Killing your child is deplorable, I feel like anyone who kills themselves is a coward, unstable and probably did us a favor. I do feel alot of sorrow for the family and friends of such people. Very tragic.


----------



## LifeofRiley (Oct 20, 2011)

Dainerra said:


> A judge threw out the search warrant and dismissed criminal charges against the couple, but their legal troubles continued in a series of lawsuits against two


The case was dismissed due to a legal technicality having to do with the warrant, not based on facts brought into evidence. So, dismissal is not evidence of innocence in this case.

Yes, this is a tragic story. It is absolutely horrible that an innocent 10 year old boy is dead due to the mental instability of his parent. Like others have said, my heart goes out to the family.

But, let's not use this as a reason to malign the local animal control agencies, local breed rescues, and local HSUS representatives that were responding to numerous complaints and reports about bad practices at that facility.


----------



## Dainerra (Nov 14, 2003)

You are the first person I have found that has ever mentioned that there were "numerous complaints" or other evidence of problems. In the article you posted above, it says that they were inspected and that their were only a couple minor problems listed by the AKC.

As I said, I posted it here because many people I know on Facebook are commenting on the relentless hounding these people received. They won a slander lawsuit against the rescue groups which means that a judge ruled that what the rescue folks were saying about them was unfounded and not supported by the facts.

Were they good breeders? It looks like NOT. Were they worse than any of the other backyard breeders all over the country? It looks like they were not. That's not a good thing either. But to slander, harass and make a family lose everything they own and drive a man to murder/suicide? I can't see where they did anything bad enough to deserve that

ETA: I haven't seen any reference to it online but someone mentioned that the family may be considering a civil suit against the rescue group because their actions drove this man to what he did.


----------



## LifeofRiley (Oct 20, 2011)

Dainerra said:


> *You are the first person I have found that has ever mentioned that there were "numerous complaints" or other evidence of problems. * In the article you posted above, it says that they were inspected and that their were only a couple minor problems listed by the AKC.

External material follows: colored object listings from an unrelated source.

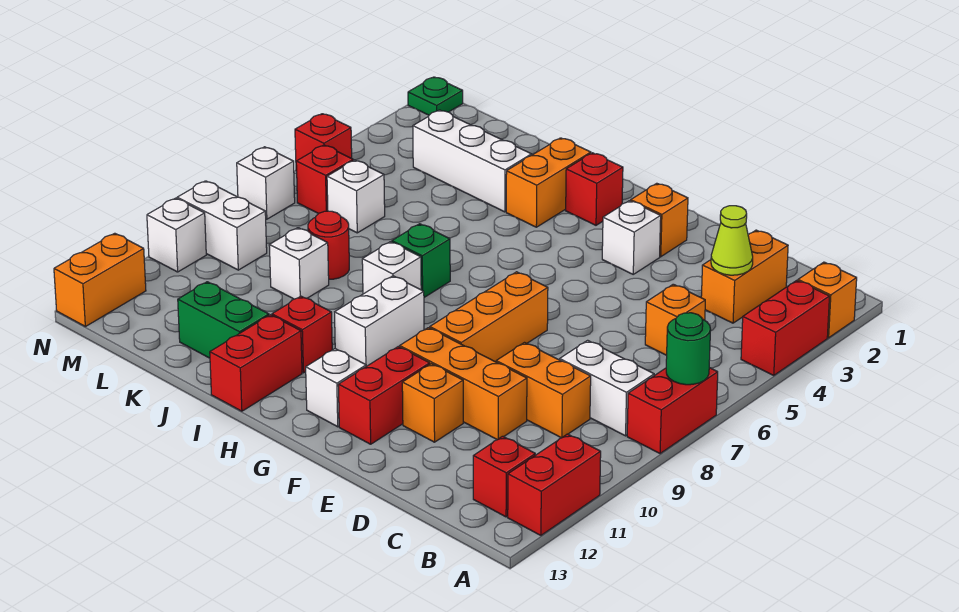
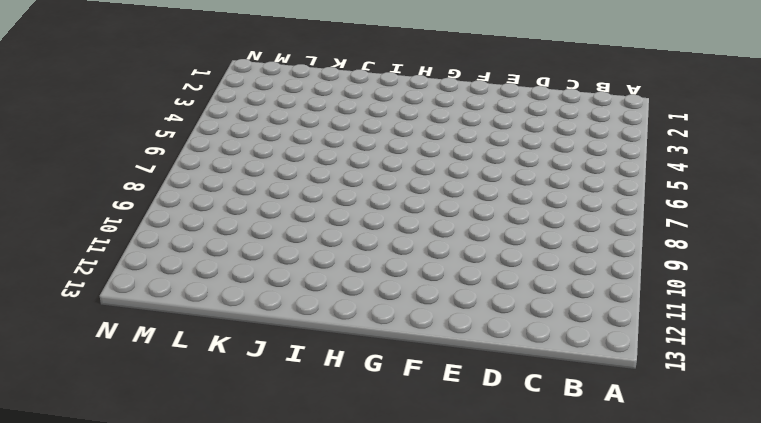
none -> orange brick A2 level 1
none -> red brick A3:A4 level 1
none -> red brick A7:A8 level 1
none -> red brick A11:A12 level 1

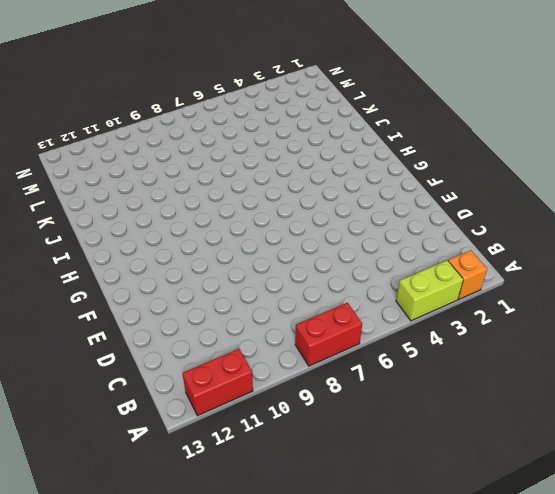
lime brick A3:A4 level 1 -> red brick A3:A4 level 1
none -> white brick B8:C8 level 1
none -> red brick B12 level 1
none -> orange brick C2:C3 level 1
none -> orange brick C5 level 1

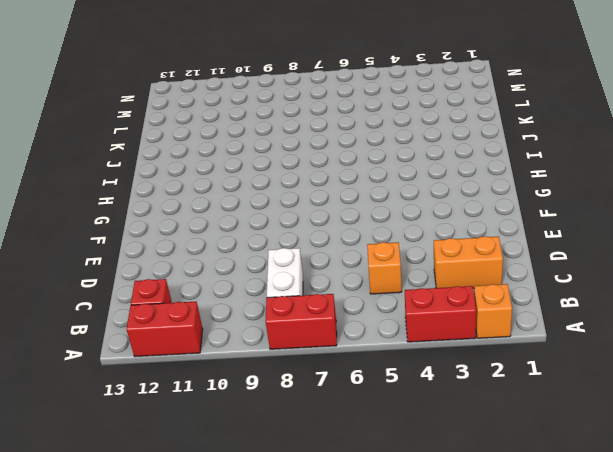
none -> orange brick C9:D9 level 1
none -> orange brick D10:F10 level 1
none -> orange brick E11 level 1
none -> orange brick F2 level 1

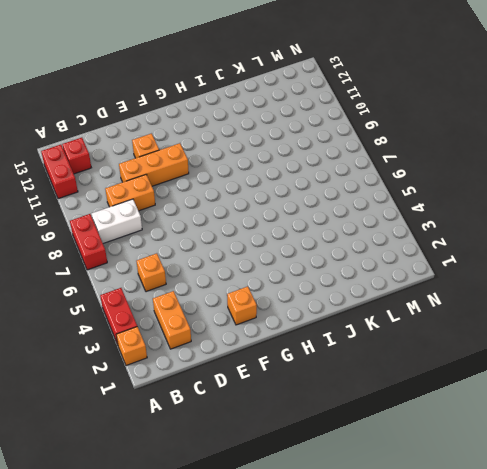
none -> white brick F3 level 1
none -> orange brick F7:F9 level 1
none -> red brick F11:F12 level 1
none -> white brick G12 level 1

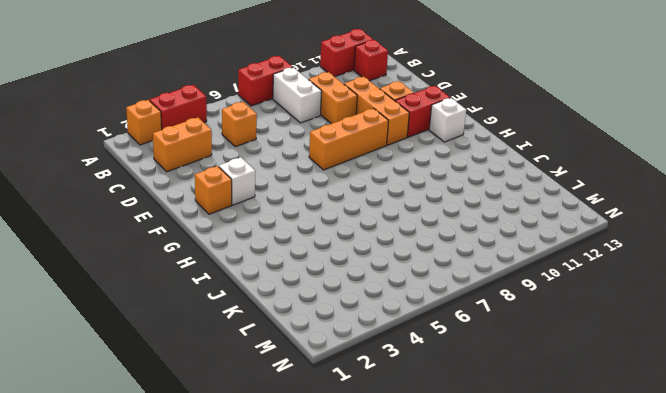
none -> red brick H2 level 1
none -> white brick H9:H10 level 1
none -> orange brick I2:I3 level 1
none -> green brick I7 level 1

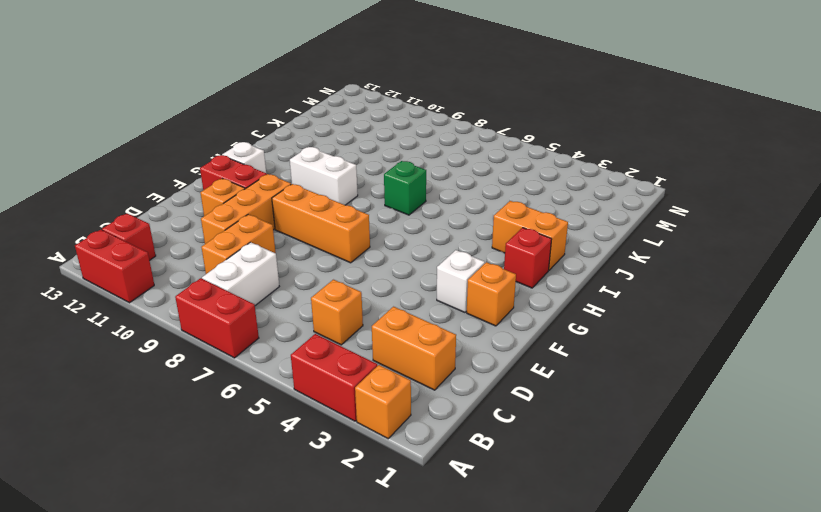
none -> white brick I8 level 1
none -> red brick I11 level 1
none -> red brick I12:I13 level 1
none -> white brick J3:L3 level 1

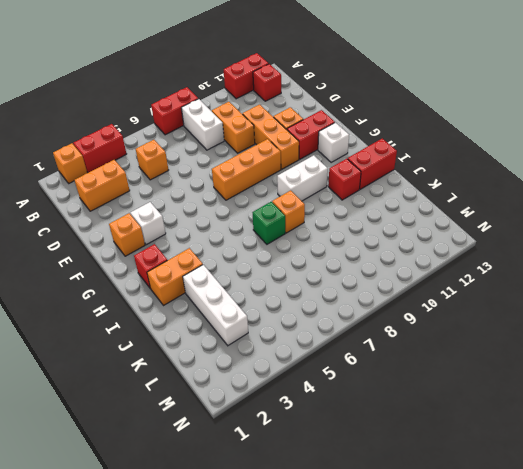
orange brick I8 level 1 -> white brick I8 level 1
none -> green brick J12:K12 level 1
none -> red round brick K8 level 1
none -> white brick K9 level 1
none -> white brick L6 level 1

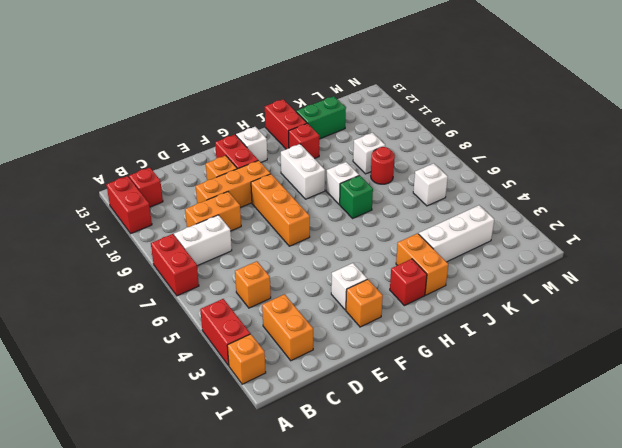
none -> red brick M6 level 1
none -> white brick M9:N9 level 1
none -> green plate N1 level 1
none -> red brick N5 level 1

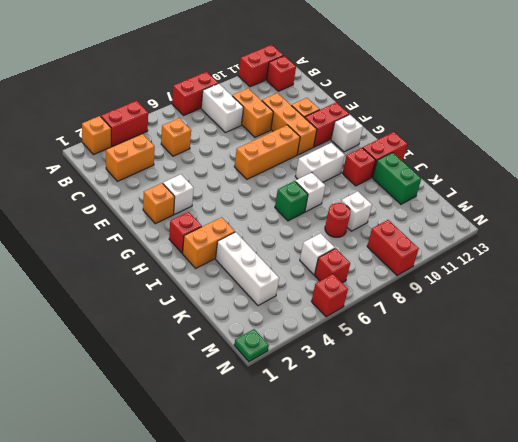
red brick M9:N9 level 1 -> white brick M9:N9 level 1
none -> white brick N7 level 1
none -> white brick N10 level 1
none -> orange brick N12:N13 level 1
none -> green round brick A7 level 2

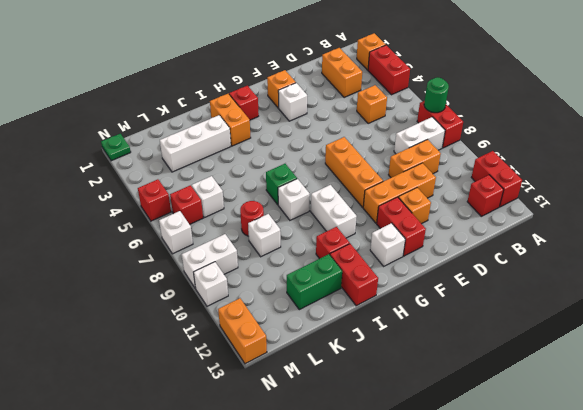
none -> lime cone C3 level 2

Re: the *bolded* part of your post –

According to local news reports, law enforcement agencies had been investigating that kennel since 2009 after receiving numerous complaints from puppy purchasers about sick puppies.

Also, the fact that AKC sent an investigator is further evidence of numerous complaints being filed. The AKC has a lot of field agents, but only nine inspectors to cover the entire country. As there is no way nine inspectors can cover all facilities producing AKC dogs, inspections of facilities that have had a number of serious complaints made about it are prioritized. 

_(btw: you should read the AKC’s Care and Conditions policy… it is really kind of horrifying how lax they are)_

Finally, local rescues report a pattern of behavior where the breeders repeatedly dumped their sick breeding dogs at the rescues for years prior to the seizure action. 

This posting from a Mastiff rescue dated 07/25/12 predates the August 2012 seizure of another 28 animals in poor health by about a month. Home - Southern States Mastiff Rescue

_"Just this past week we were made aware of a puppy mill situation in Wilson County, NC. We worked with Wilson County Animal Control and we were able to bring in three Mastiffs from pretty bad conditions. As a rescue we were not allowed on the exact site of the puppy mill itself, but just seeing the dogs and hearing their story was enough for us.

These Mastiffs were rescued with at least eleven Great Danes. 

SSMR now has them. They are with Dr. Dale Brown in Fayetteville, NC. We have worked closely with Dr. Brown on many rescue cases in the past. *Each of the dogs had hook worms. They have all tested heart worm positive. They are all extremely underweight.* Each is being spayed/neutered and we are trying to find foster homes for them. 

I will tell you what I know about each.

Moose - named by Dr. Brown's office staff. A little timid, but a friendly boy. We think he will be easily adopted. He likes other dogs. He is extremely underweight, but will be a handsome boy when he fills out and becomes healthy.

Dolly - named by Dr. Brown's office staff. A very shy girl. She is feeling very overwhelmed by everything that is happening to her. She wants to be with Moose most of the time. The kennel staff will allow them to be in the same kennel so she can relax. She is thin, but not quite as thin as the others. She is going to need some serious TLC and patience to get her through this and help build her confidence.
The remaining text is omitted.